Falls ich es noch nicht erwähnt habe: Ich bin stolz auf mich und diese Entscheidungen. Ok, bei der Studiengangsleitung hatte ich auch ein kleines weinendes Auge, vor allem als es dann öffentlich gemacht wurde. Aber gleichzeitig freue ich mich schon auf den Wiedereinstieg irgendwann, dass ich so die Chance habe meine zukünftige Arbeit selbst zu gestalten.

Comments 4

  1. Kerstin, danke für deinen Blogartikel und alles, was du uns sagst. Da lese ich viel an Hinhören, Hineinhören und Achtsamkeit dir selbst gegenüber heraus. Und mehr noch: davon ausgehend neue Entscheidungen treffen. Gratuliere dir!

    1. Danke für Deine Worte. So langsam wird es es mit dem auf sich selbst hören. Es hat eine Weile gedauert (und ich lerne immer noch) mich zu verstehen.

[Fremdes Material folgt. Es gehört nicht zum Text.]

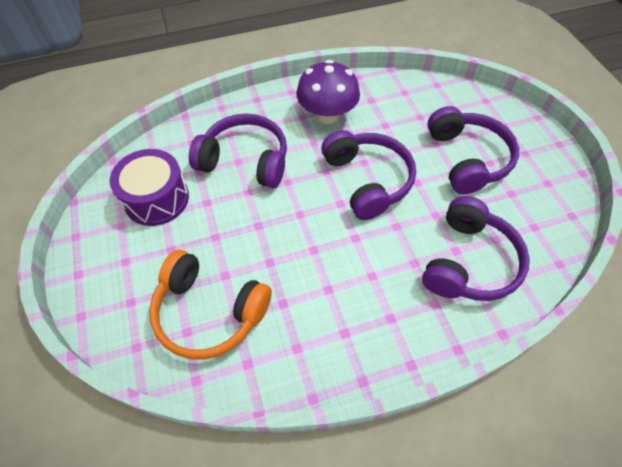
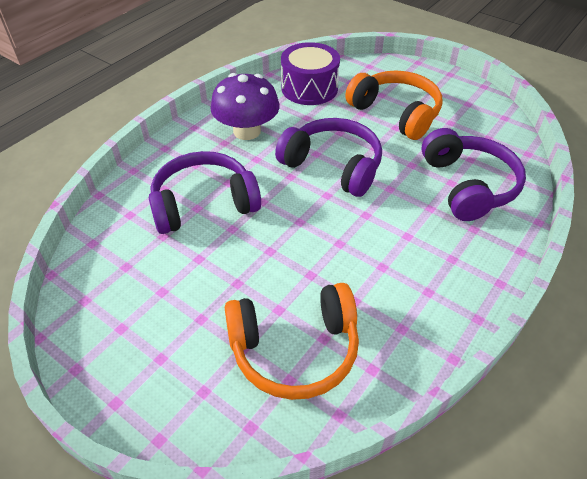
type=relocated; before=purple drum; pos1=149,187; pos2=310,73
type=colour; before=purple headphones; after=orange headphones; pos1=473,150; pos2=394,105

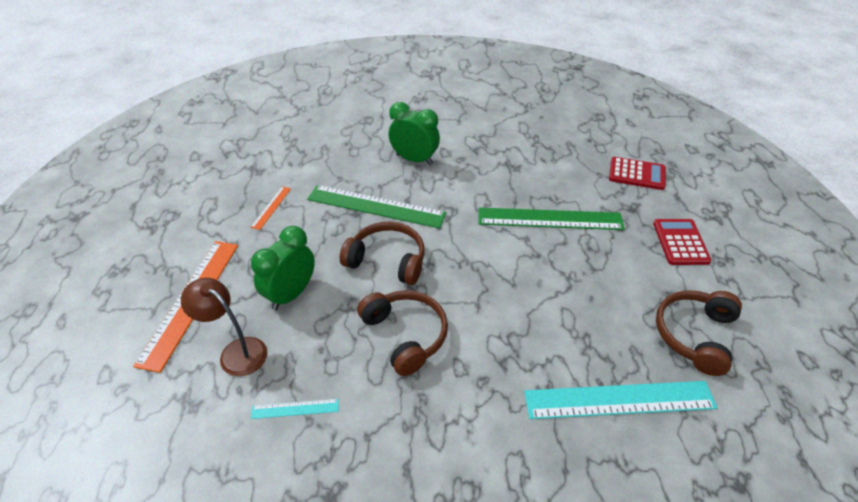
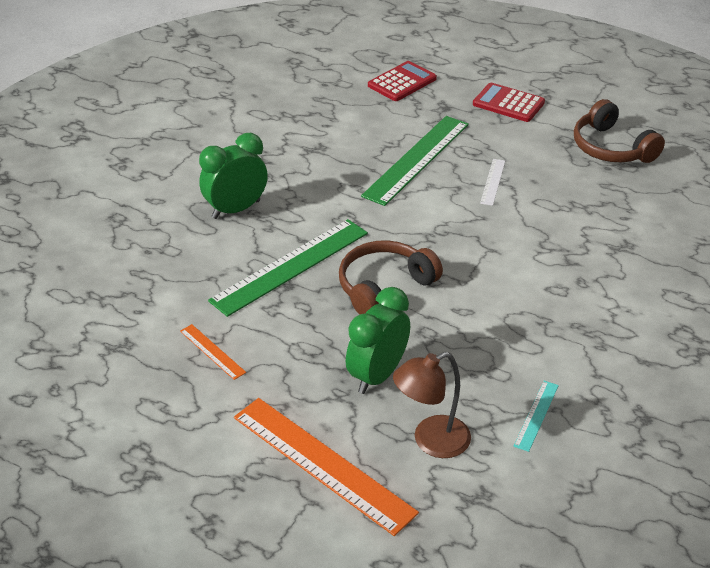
type=missing; before=brown headphones; pos1=402,333
type=missing; before=turquoise ruler; pos1=620,400
type=appeared; after=white ruler; pos2=492,182
type=spun; before=green clock; pos1=283,268; pos2=378,340; turn=60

  2. Liebe Kerstin, gratuliere zu Deiner Entscheidung und danke für Deine Offenheit und Deinen Mut dazu. Es braucht mehr Menschen wie Dich. Und ja, auf sich selbst, auf die Signale des eigenen Körpers, oder woher sie sonst kommen mögen (können ja Eingebungen sein oder wiederholt blöde situationen, in die wir uns begeben), ist ein mühsamer, oft schmerzlicher – nämlich für das Ego – Prozess. Habe es selber mit einem Jahr Burnout erfahren. Ich wünsche Dir alles Liebe und gut Heilung!

    1. Lieber Peter, einfach nur danke für Deinen Kommentar. Und danke auch noch für Deine Dankesworte von der Sponsion!